DsMask Scalable Data Masking Sample Code
This repository contains the sample code, which shows a way to implement complex policy-based data masking on IBM DataStage platform, using masking algorithms coming with IBM InfoSphere Optim.
This sample code shows how to solve the problem of high-performance scalable static data masking based on masking rules, defining the masking operations which should be applied to the specific types of confidential information. The sample code can be used as a basis to build the actual data masking system using the IBM DataStage and IBM Optim.
This sample code also contains the example setup for data masking adjusted for the typical requirements of customers in Russian Federation.
The sample code provided in this repository has been iteratively developed and improved by pre-sales specialists of IBM EE/A as part of multiple pilot and demo implementation, to address the various requirements coming from the customers.
High-level logical overview
Components of IBM Information Server used:
- Information Governance Catalog (IGC), a metadata management tool;
- Information Analyzer (IA), a data profiling tool;
- DataStage, a ETL tool.
The actual data masking uses the algorithms of IBM InfoSphere Optim Data Privacy Providers Library (ODPP), through the Java API. This leads to a technical limitation that the solution can only run on Windows and Linux x86-64 platforms, because ODPP Java API is not supported on AIX.
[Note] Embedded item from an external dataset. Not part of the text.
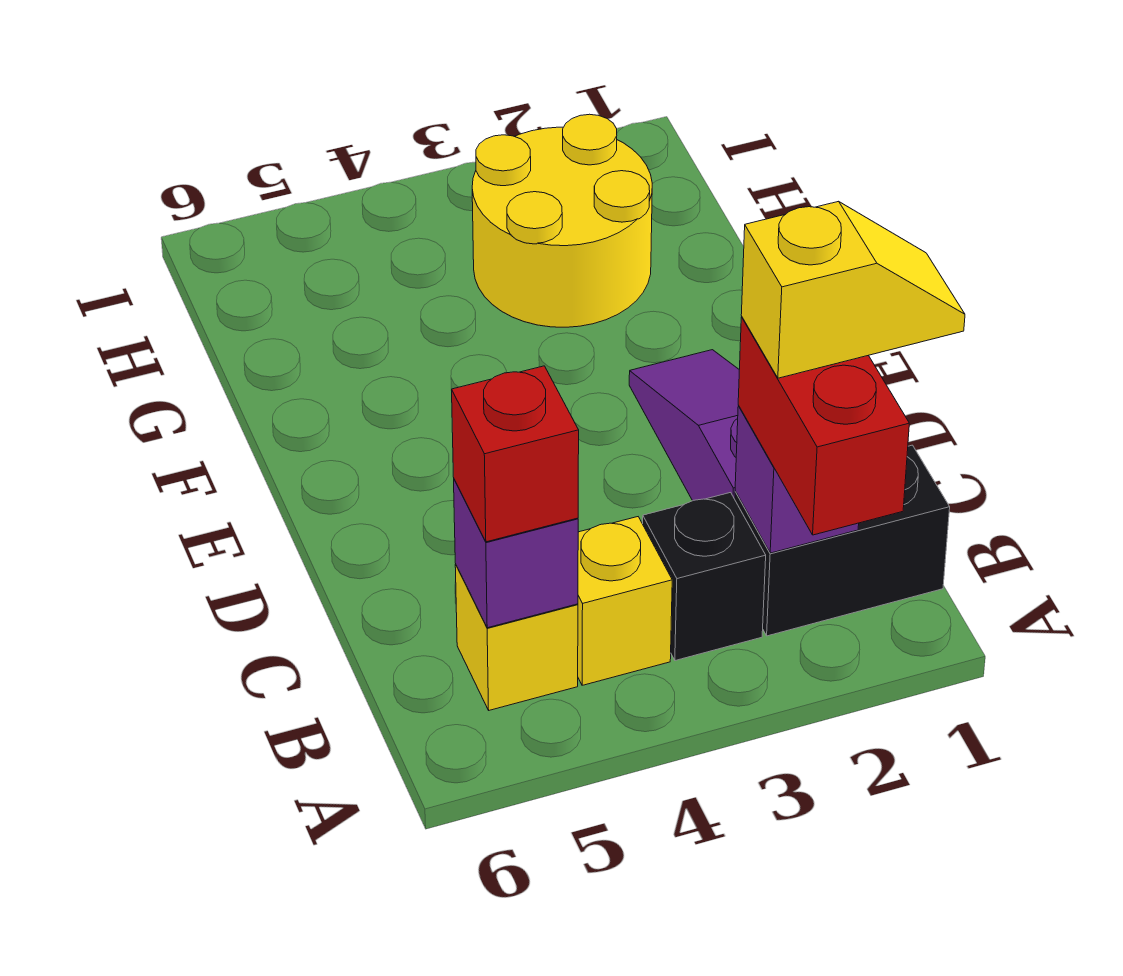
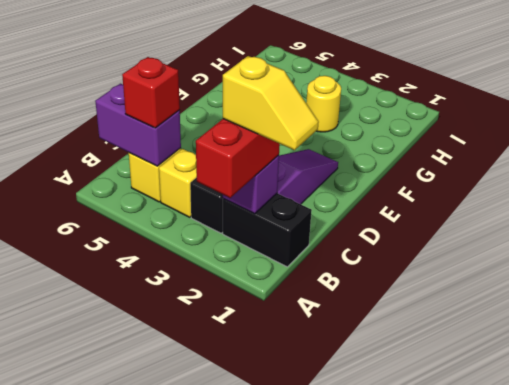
purple brick B5 level 2 -> purple brick B5:B6 level 2
yellow round brick G2:H3 level 1 -> yellow round brick G3 level 1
The types of confidential information are defined through the data classes. Those data classes are defined in the Information Governance Catalog (IGC), along with the table structure definitions.
Data classes are assigned to the columns of tables manually in IGC, or in an automated way through the IA.
On top of the data classes, the data masking engineer/developer prepares a set of data masking rules in the special XML-based format, which link the actual data classes to the masking operations which need to be performed.
Each masking operation is defined as a sequence of steps, which needs to be applied to the input values to provide the (masked) output values. Each step calls some masking or data preparation algorithm, and can use the outputs of the previous steps as its input data.
The masking rules are linked to the actual table's fields in accordance to the data classess assigned in IGC. The actual set if masking operations to be performed on the particular table is calculated by the "configuration program" and is stored in the internal configuration database as an object called "masking profile".
Masking is performed by the custom Java-based DataStage operator, which reads the "masking profile" and applies it to the input data, providing the output data. The operator ensures that the input and output values are different, and generates warnings otherwise.
Flexible DataStage job design is used, based on the RCP (Runtime Column Propagation) feature and job parameters, and allows to handle masking of all tables from the particular data source type (e.g. Oracle, or Db2, or MSSQL) with just a single job design.
Custom components included
ia-custom-ru
- set of data class definitions for the Russian market, with the customized logic for IA scanning.
dsmask-algo
and dsmask-beans
- the supporting libraries to handle data preparation and normalization, including some types of text values pre-processing which is hard to implement using "plain" ODPP.
dsmask-mock
- the library of algorithms to generate synthetic data used by the JUnit tests. Only used when running the tests, not included in the target binaries.
dsmask-uniq
- a network service which implements the global uniqueness checks of the masked values (e.g. ensuring that no two distinct input values will be mapped to a single masked value), by storing the mapping between the input and masked values. This service is optionally used by the data masking rules (if enabled).
dsmask-jconf
- the configuration program, which reads the masking rules, loads the mapping between the table fields and confidential data classes, and writes the "masking profiles" to the configuration database. It also includes the logic to build the substitution dictionary for the names of people in Russian language.
dsmask-jmask
- the custom Java-based data masking operator for DataStage.
dsjob
- sample job designs for masking and substitution dictionary generation.
reports
- sample reports on data masking activities recorded in the DataStage job logs (stored in DSODB database) using the Pentaho report generator.
batcher
- the example script for running the masking DataStage jobs over the set of tables, and wait for the result.
dict-data
- sample dictionaries for masking of data on the Russian market.
rules-testsuite
- sample data masking rules, used in the internal tests for the configuration program and for the data masking operator.